The energy Ann Arbor had then is still lingering in the street corners somewhere, although now, it may be a bit harder to find. Gaynor attested to the belief that although Ann Arbor isn’t the same as it once was there are still some dangerous similarities.

“I’ve always said Ann Arbor is a great town to live in if you’re educated and/or wealthy enough — and that is even more true now,” Gaynor said. “More people want to live here, and an even greater number can’t afford to. This is true for students too, I’m sure. I paid $480 a year for tuition in 68-69. When I lived off campus, I paid $150 a month rent – or less when I lived with more people. And as liberal as Ann Arbor pretends to be, many long time Ann Arbor residents, especially homeowners, don’t want new development, don’t want Ann Arbor to change.”
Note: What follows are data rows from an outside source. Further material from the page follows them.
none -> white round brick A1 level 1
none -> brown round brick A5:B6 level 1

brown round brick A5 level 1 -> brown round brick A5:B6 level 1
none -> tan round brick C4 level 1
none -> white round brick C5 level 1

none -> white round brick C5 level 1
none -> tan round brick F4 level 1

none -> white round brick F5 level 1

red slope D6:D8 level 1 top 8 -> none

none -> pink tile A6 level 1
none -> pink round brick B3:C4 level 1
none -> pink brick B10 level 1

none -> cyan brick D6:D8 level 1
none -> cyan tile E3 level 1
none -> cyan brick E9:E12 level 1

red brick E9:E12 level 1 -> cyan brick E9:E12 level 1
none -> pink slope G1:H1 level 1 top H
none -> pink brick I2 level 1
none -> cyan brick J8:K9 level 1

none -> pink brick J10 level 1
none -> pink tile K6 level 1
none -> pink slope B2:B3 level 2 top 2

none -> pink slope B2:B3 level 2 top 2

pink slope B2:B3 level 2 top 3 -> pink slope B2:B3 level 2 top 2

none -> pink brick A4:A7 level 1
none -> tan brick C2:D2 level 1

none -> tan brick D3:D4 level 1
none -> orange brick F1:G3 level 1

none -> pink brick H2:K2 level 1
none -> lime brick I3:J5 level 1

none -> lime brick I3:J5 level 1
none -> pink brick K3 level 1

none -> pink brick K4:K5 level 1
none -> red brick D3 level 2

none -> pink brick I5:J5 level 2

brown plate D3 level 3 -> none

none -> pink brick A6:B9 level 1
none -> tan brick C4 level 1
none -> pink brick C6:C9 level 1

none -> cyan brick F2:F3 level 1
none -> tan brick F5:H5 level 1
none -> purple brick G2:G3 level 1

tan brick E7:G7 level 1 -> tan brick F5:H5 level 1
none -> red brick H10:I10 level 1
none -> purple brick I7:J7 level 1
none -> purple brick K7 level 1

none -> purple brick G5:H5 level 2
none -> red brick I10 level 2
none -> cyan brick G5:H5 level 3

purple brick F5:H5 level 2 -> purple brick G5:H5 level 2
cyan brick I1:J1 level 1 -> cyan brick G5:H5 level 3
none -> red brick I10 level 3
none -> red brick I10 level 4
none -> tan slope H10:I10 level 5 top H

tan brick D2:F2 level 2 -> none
The fights that were being fought back then are largely the fights we are fighting now. Yet during the time of the White Panther Party, there seemed to be an altruistic energy to their protests. Now, it seems that people profit and capitalize off of the “coolness” of the 60s, as seen through the mass marketing of flower crowns and bell bottom jeans. Our obsession with the aesthetic of the 60s and 70s rather than their cultural importance perpetuates a culture of people fighting for the perfect Instagram photo rather than equal rights. Or perhaps a culture obsessed with trying to wistfully regain a past that is looked at with such affection. But these are only prototypes and renditions of an era with an authenticity and energy that cannot be replicated. And though the era cannot be so easily replicated, it can certainly teach us all something. These Ann Arbor street corners have thousands of stories to tell — we should be listening.